After planing I jointed one edge flat and square to the wide faces. Since getting my jointer I think every piece of wood I’ve used in projects has passed over it. It really makes life easier in the shop.

sprung breadboard end (3)

With one jointed edge I could rip the boards to their final width at the table saw.

sprung breadboard end (4)

All of my top pieces are now flat and the exact same thickness. To prevent any of the boards from shifting during glue-up I used floating tenons. When gluing panels together using a biscuit joiner is a great way of ensuring little to no movement while in clamps. I don’t have a biscuit joiner so I used floating tenons in the same way biscuits would be used.

sprung breadboard end (5)

While using biscuits or floating tenons will prevent the boards from shifting at their joints you still need to make sure the entire panel stays flat. It’s very easy to use too much pressure from the clamps on one side and cause the panel to bow up or down. It’s also very easy to tell by eye if this is happening. After putting all of the clamps in place I used a straight edge to let me know if I was indeed bending the panel. Everything looked good so I let it sit overnight.

sprung breadboard end (6)

The next day gently scraped off any glue residue and started on the ends. First order of business was to square up each end. I used my circular saw track to make a nice straight cut with my circular saw. I really dislike using this method these days as I have no dust collection on that saw and it just sprays dust everywhere.

sprung breadboard end (7)

With a nice clean end cut the joinery can be laid out. For those who don’t know, the purpose of a breadboard end is to keep a wide panel flat over time. Because wood expands and contracts it is also necessary that the majority of this joint be floating and not glued in place. There are many ways to make breadboard ends but I chose to do something a little different. I wanted the middle 4” of the joint to be a wedged through mortise and tenon joint to lock the breadboard end in place. This is the only point where the joint will be permanently secured. The rest of the joint will be a hidden tongue and groove joint. This will allow the rest of the panel to expand and contract but still be forced to remain flat and not warp. I drew the joint on the panel so I could see the game plan.

sprung breadboard end (8)

I started the joinery by cutting the groove and through mortise in the end pieces. A plunge router and an edge guide attachment makes quick work of this process. To ensure the joints were perfectly centered I first centered the 1/4” spiral up-cut bit as best I could and then made all of the plunge passes from each side of each board.

sprung breadboard end (9)

And here’s what each board looked like. On the inside faces each board had a groove that was slightly more than 1/4” wide and 1/2” deep and on the outside faces the through mortise is exposed.
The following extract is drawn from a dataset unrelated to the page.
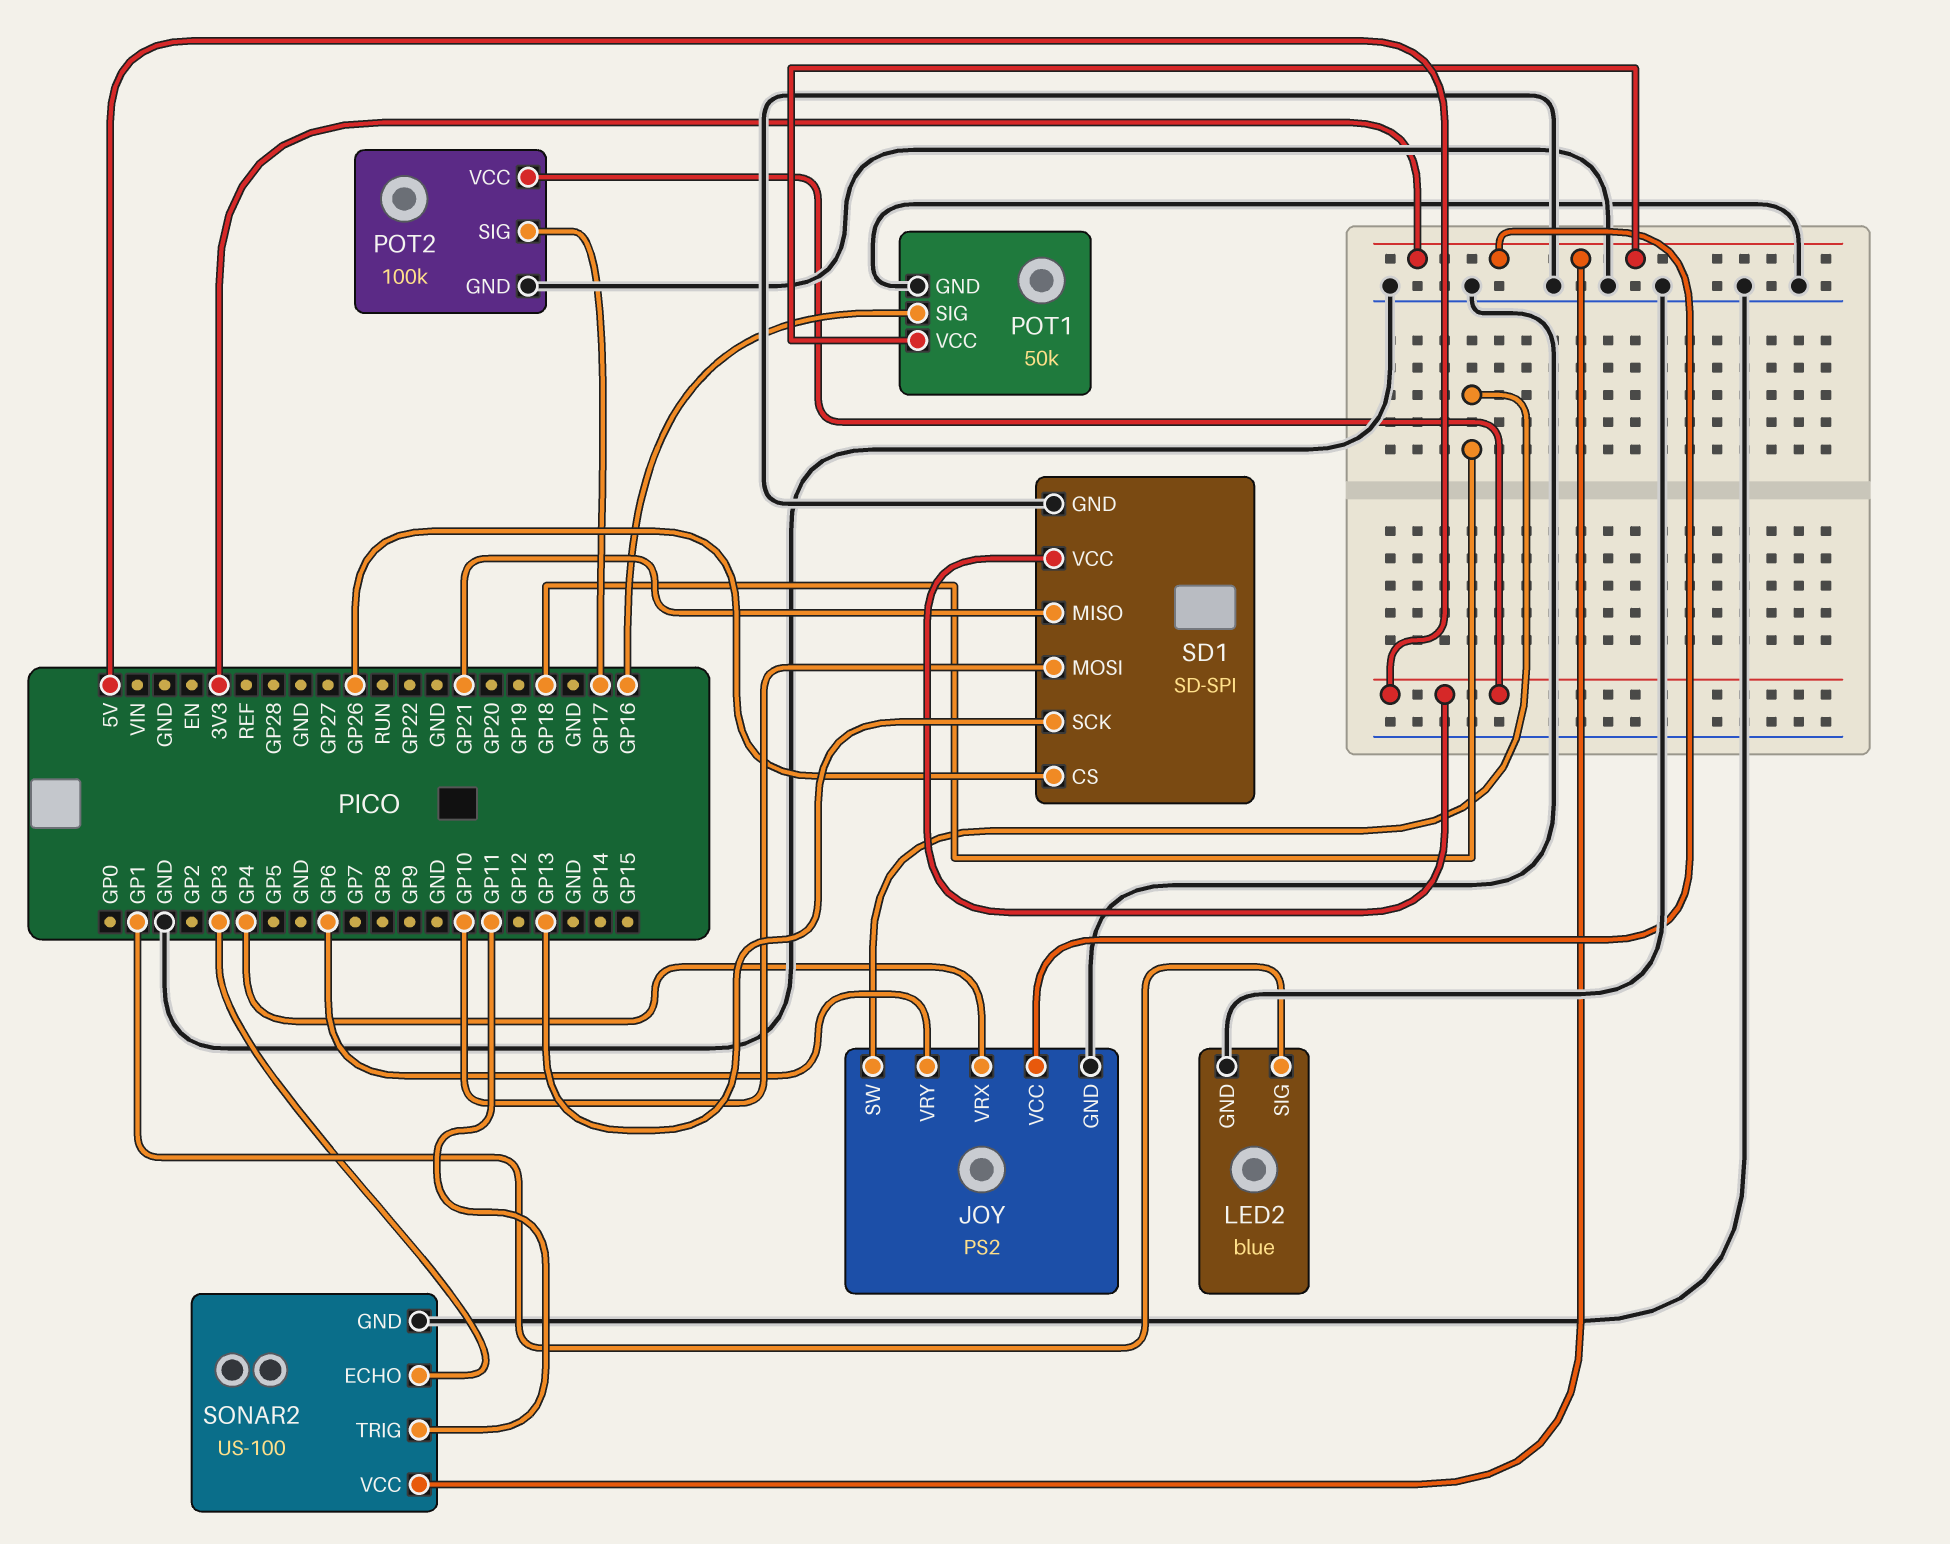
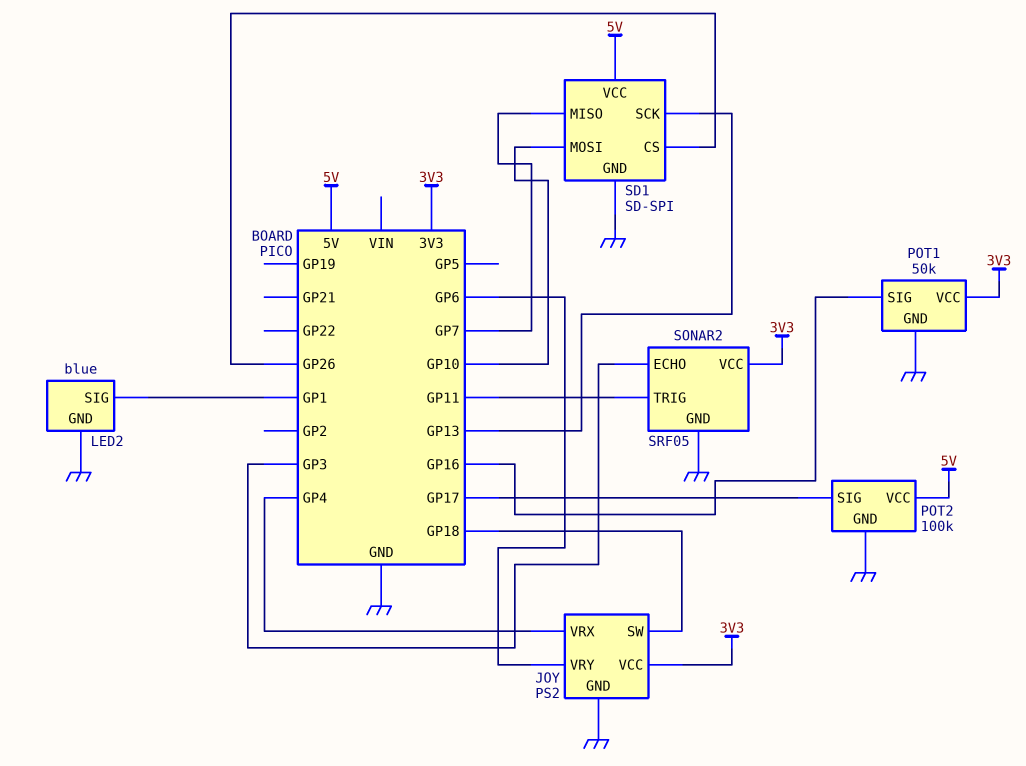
SD1 pin MISO: GP21 -> GP7
SONAR2: US-100 -> SRF05

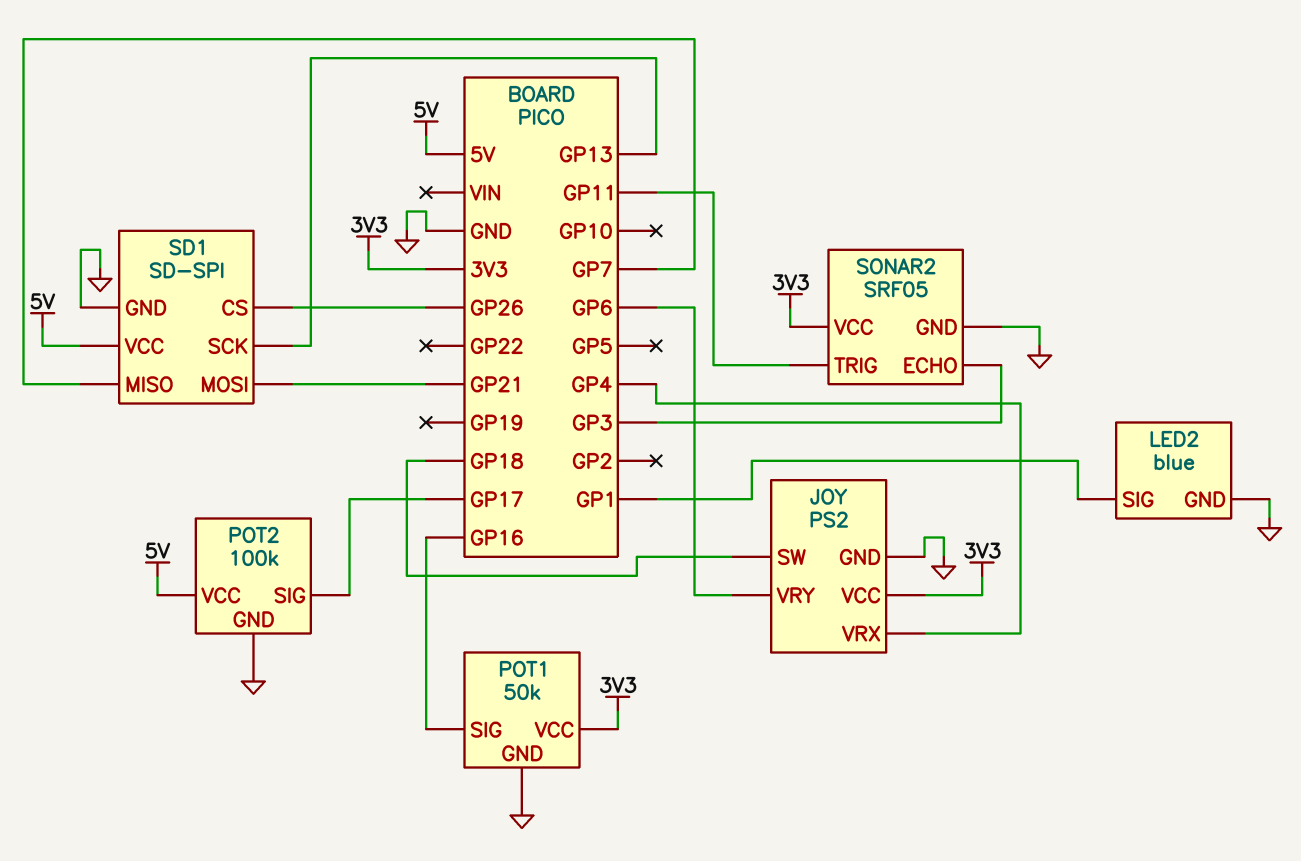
SD1 pin MOSI: GP10 -> GP21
sprung breadboard end (10)

Next up is sizing the male end of the joints. First the router depth needs to be dialed in. To get a more accurate starting point I clamped the breadboard end to the end of the panel and used a marking knife to transfer the groove measurements to the panel.

sprung breadboard end (11)

In the lower right you can see the waste area that I used to dial in the router depth. The only downside of using this area to dial in the router was flipping the panel over each time to route from both sides. It only took a few adjustments though. With it dialed in I used a straight edge and my marking knife to sever the fibers where the router bit would cut. This will prevent tearout at the joint.

sprung breadboard end (12)

The router and edge guide make quick work of the tongue as well as the through tenon.

sprung breadboard end (13)

As you can see I left the extra waste material as it helps support the router when making the through tenon. I used a hand saw to establish the width of the tenon.

sprung breadboard end (14)

Then the bulk of the waste can be removed. I used a jigsaw for the first one then realized I should have used my battery circular saw as the cut would have been a little cleaner.

sprung breadboard end (15)

To make sure the tongue and groove joint is hidden from the ends I chopped off the corner of the tongue. Then pared back to the shoulder to clean everything up.

sprung breadboard end (16)

I made sure to cut the tongue and tenon just a smidgen thick so I could take the thickness down more accurately by hand. I wanted a perfect fit and finally got a chance to use my new router plane that I received as a gift from Nick Ferry. It’s a perfect tool for this task. It really made quick work of fitting the joint.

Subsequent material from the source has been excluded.